During the Christmas holidays twenty-three Sixth Form pupils travelled to India to visit the Loyola Kapepaladi School at the Manvi Pannur Mission in Karnataka. The school was established by the Jesuit mission with assistance from the UK based charity, Supporting Dalit Children.

The Dalits, also known as the Untouchables, sit on the lowest rung of India’s social caste system. They make up a quarter of the population and yet have suffered extreme discrimination and oppression for centuries. The Loyola schools aim to provide education opportunities for Dalit children who have been excluded simply due to poverty. The schools receive no government support and rely on capital development and funding from independent donors.

Before leaving for India the group raised an amazing £20,000 through concerts, discos and sports events. With advice from the Jesuits, the pupils decided that the money should be put towards the purchase of two mini buses for the school.

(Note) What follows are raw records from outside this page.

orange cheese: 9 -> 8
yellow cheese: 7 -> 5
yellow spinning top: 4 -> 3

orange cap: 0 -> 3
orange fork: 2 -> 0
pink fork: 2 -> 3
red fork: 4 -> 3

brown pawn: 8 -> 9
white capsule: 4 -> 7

The group spent the first two nights in Goa before taking an eight-hour train journey to the UNESCO world heritage site of Hampi where they spent two days exploring temples.

The group then moved on to Mundgod where pupils spent five days meeting the children at Loyola School. The days were filled with games, work and productive industry. Pupils built a greenhouse, painted children’s murals, delivered lessons on women’s hygiene and sanitary products, helped children write letters to their Polebrook Primary School penfriends.

On the final day they competed in and lost (again) the official cricket Oundle–India match, before returning for Christmas on the 23rd of December.